Most flaws are limited to the packaging and are just funny. The back of the case for “National Treasure,” for instance, quotes Judith Crist as saying it’s “A beautiful and startling film,” pretty high praise for a Nicolas Cage action flick, albeit one apparently released by Miramax and starring Michel Serault and Valentina Cervi. The front brags that “National Treasure” is “From the producer of ‘Pirates of the Cartoden.’”

The front of “Frank Miller’s Sin City” is all good, but the back claims the movie stars The Rock and Johnny Knoxville and is directed by Kevin Bray, indicating that lack of attention to such details is not uncommon for Chinese DVD pirates. Another pirate shortcut, apparently when lacking studio marketing to copy, is to find descriptive text where they can, probably from online reviews or message boards, and slap it on with minimal concern for meaning.

“Plot Outline: An adaptation of Frank Miller’s stories based in the fictional town of Sin City,” says the blurb, and so far so good. “Chief amongst the town’s residents is Marv, who trawls the darkest areas of town looking for the person who killed his own true love, Goldie.”

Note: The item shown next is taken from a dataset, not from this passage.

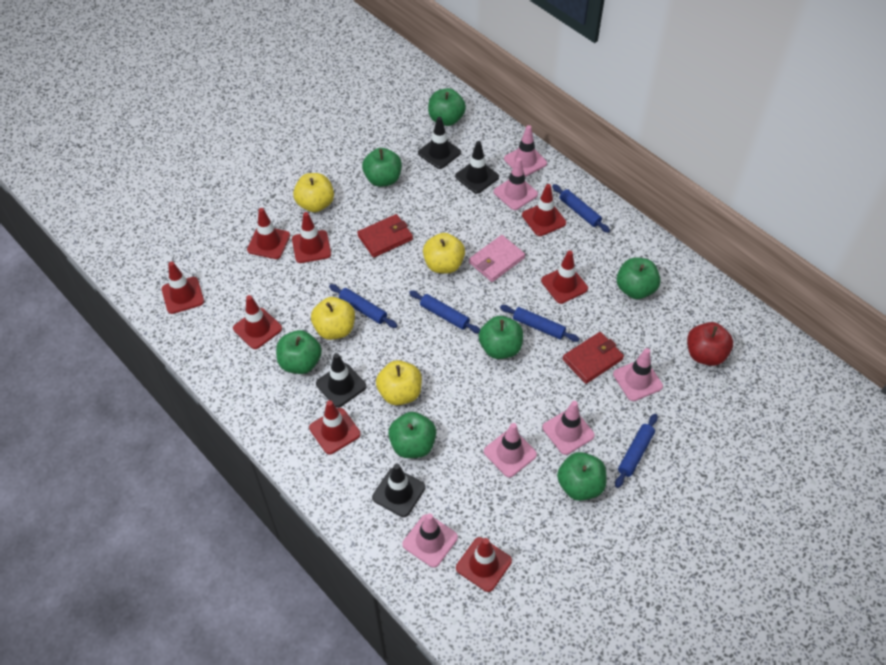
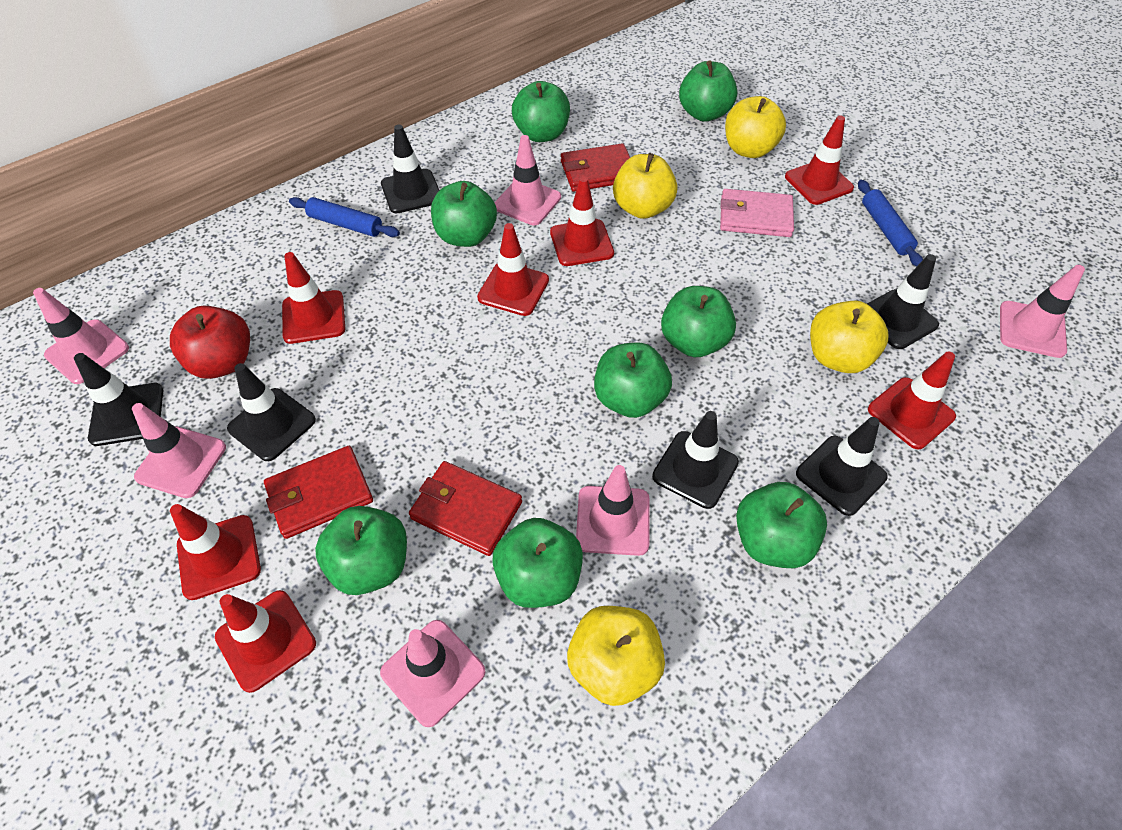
black traffic cone: 4 -> 6
blue rolling pin: 5 -> 2
green apple: 7 -> 8
red traffic cone: 8 -> 7
red wallet: 2 -> 3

Right. Then it wanders. Remember, this is uncredited jacket copy on a DVD:

I’m only a marginal comics fan — I read a bunch of stuff over the course of a year or two in college and haven’t read much at all since. Frank Miller was my favorite writer then and the I always loved the Sin City series. [sic] I didn’t realize the movie was even being made until I saw the notice for the preview screening (if that’s an indication of how much I follow comics these days).

But this is just for show, anyway. No one’s reading the back of one-dollar bootleg DVDs in crowded Chinese alleyways trying to figure out whether to buy, just as no one’s checking the nutrition information on a bag of heroin. These are people who know — how did it go again? — stealing is against the law.

2 comments:

Anonymous said...

So you're in China? No wonder it's been so hard to get in touch with you.

Scape7 said...

I'm not in China. More like the Chinatown Eatery. The difficulty is probably just coincidental.